Türkiye, yurtdışında, birçok cephede kuşatılırken, haklı ve meşru zemindeki mücadelesinde yalnız kalırken, içeride de pek çok problemle karşı karşıya kalmaktadır.

Bu bağlamda; hukukun üstünlüğü, yargı bağımsızlığı, hukuk güvenliği ve öngörülebilir hukuk düzeni konusunda ve yargıya güvensizlik ekseninde sorunlar yaşanmaktadır.

İstanbul 14.’ncü Ağır Ceza Mahkemesi; Anayasa Mahkemesi’nin Milletvekilliği düşürülen Enis Berberoğlu hakkında verdiği “hak ihlali ve yeniden yargılanması” kararının “yerindelik denetiminin kapsamında kaldığı” gerekçesiyle yeniden yargılamaya yer olmadığına karar verdi.

Basit bir anlatımla; yerel mahkeme, yargı kurumları hiyerarşisinde en üst sırada yer alan yüksek mahkeme olan Anayasa Mahkemesi’nin kararını tanımadı.

CHP Genel Başkanı Kılıçdaroğlu; TBMM’de, konuyu gündeme taşıyarak “yerel mahkeme kararıyla tuz koktu, karar kaosa zemin hazırlıyor” dedi.

Oysa; Anayasa’nın 153.’ncü maddesi; “Anayasa Mahkemesi’nin kararları yasama, yürütme, yargı organlarını, idari makamları, gerçek ve tüzel kişileri bağlar.”diyor.

Bunun anlamı; Anayasa Mahkemesi’nin kararları bağlayıcıdır, uygulanmaması, anayasa ihlalidir.

Anayasa Mahkemesi’nin kararı ve bu kararın yerel mahkeme tarafından uygulanmaması tartışılırken bu kez, Anayasa Mahkemesi üyesi Engin Yıldırım; Anayasa Mahkemesi’nin dışarıdan aydınlatılmış görüntüsünü sosyal medya hesabından paylaştı.

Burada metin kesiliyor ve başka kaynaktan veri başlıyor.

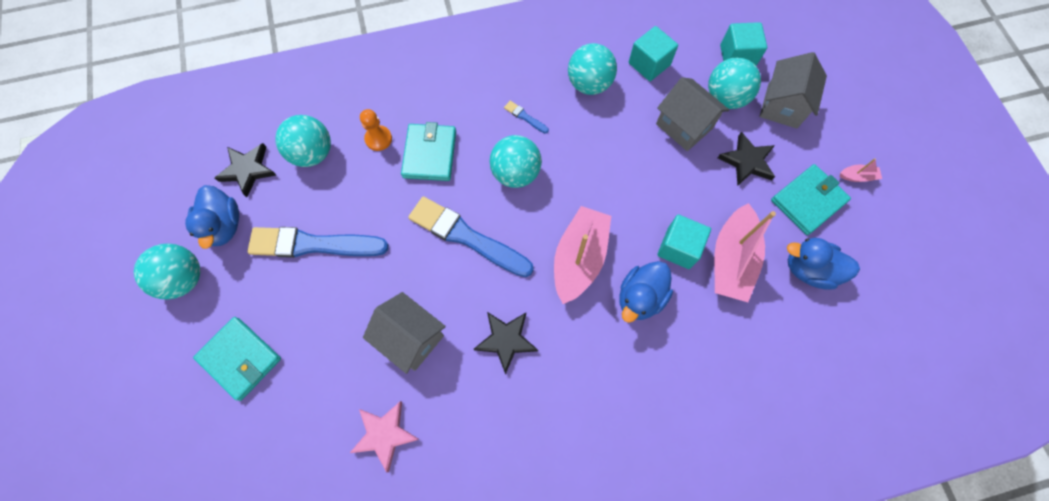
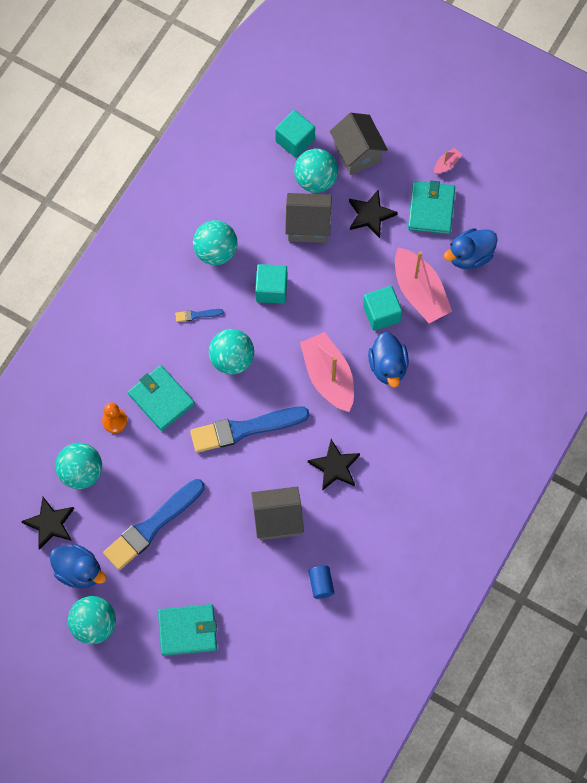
camera: 45 degrees left, 0 degrees up
(385, 434) = (321, 584): pink star -> blue cylinder
(649, 64) = (241, 199): turquoise cube -> turquoise cube (271, 289)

AK Parti; bu paylaşımı “darbe iması” olarak yorumladı, İçişleri Bakanlığı’nın ışıklandırılmış görüntüsü ile Milliyetçi Hareket Partisi Genel Merkez Binası’nın ışıklı görüntüsü; sosyal medya hesaplarından cevap olarak yayınlandı.

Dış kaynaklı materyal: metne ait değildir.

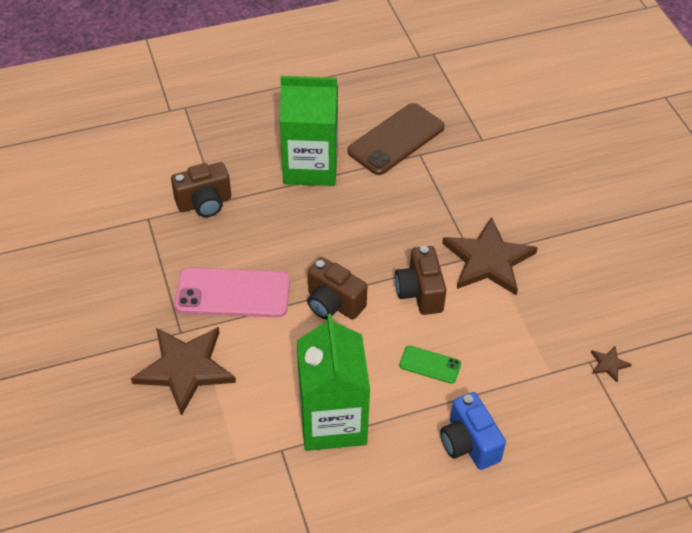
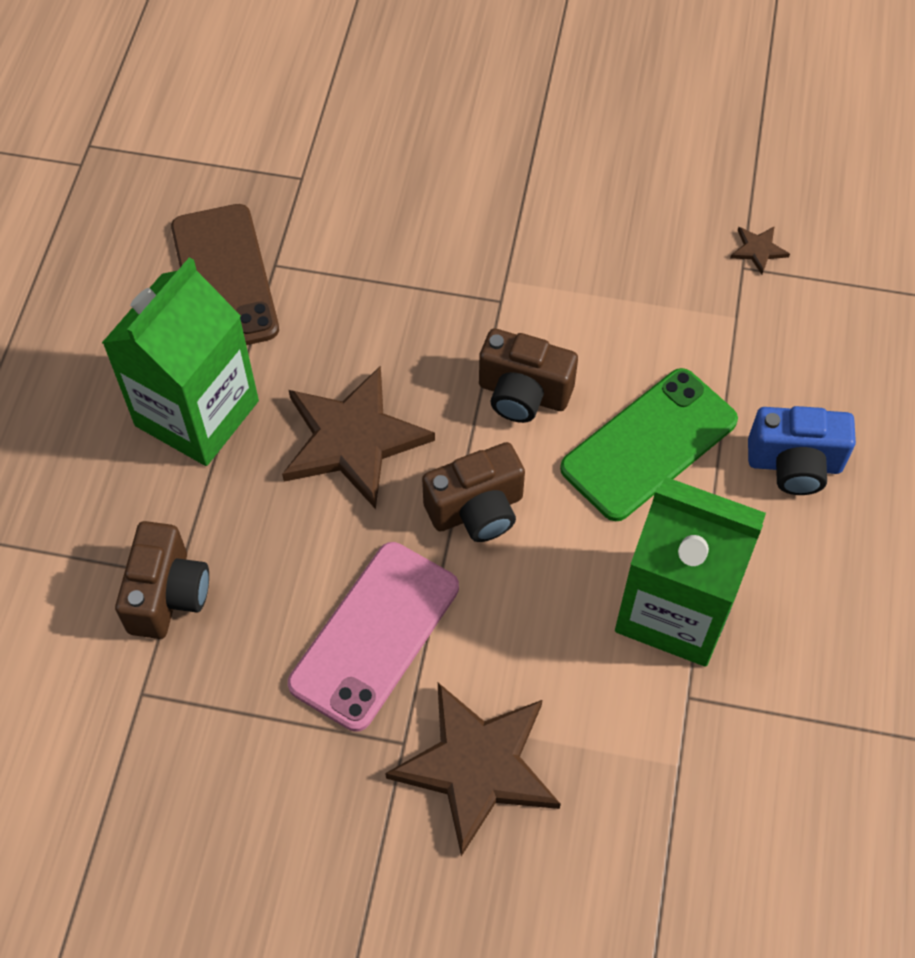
camera: 60 degrees left, 10 degrees up
(430, 364) = (649, 444): green phone -> green phone, size x2.00
(488, 260) = (518, 286): brown star -> brown star (353, 439)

Anayasa Mahkemesi Üyesi Engin Yıldırım; “yanlış anlaşılmaya yol açan paylaşımdan dolayı özür diledi” , ancak; bu özür, tansiyonu düşürmeye yetmedi.

Cumhurbaşkanı Erdoğan, konuya ilişkin soruyu cevaplandırırken, “kendisi siyasete soyunmak istiyorsa istifa etsin, siyasete girsin. Özür yeterli değildir. Anayasa Mahkemesi Başkanı ve Üyeleri gereğini yapsın.”dedi.

Bu arada; “ışıklar yanıyor” polemiğinin ardından Anayasa Mahkemesi’nden yapılan yazılı açıklamada “Anayasa Mahkemesi’nin herhangi bir üyesinin sosyal medya üzerinden yaptığı paylaşımlar; Anayasa Mahkemesi’nin kurumsal görüşünü yansıtmaz” denildi.

Açıklamada ayrıca; “Anayasa Mahkemesi, anayasal düzene karşı her türlü demokrasi dışı girişimi reddetmekte ve demokratik hukuk devletinin yanında yer almaktadır” ifadelerine yer verildi.

Sonuç olarak: Gelinen noktada; dış kuşatmayı yarmamız için iç cepheyi güçlendirmek zorundayız. Bunun içinde; kutuplaşma yerine, hukukun üstünlüğü ve eşit yurttaşlık zemininde birlik ve beraberliği sağlamalıyız.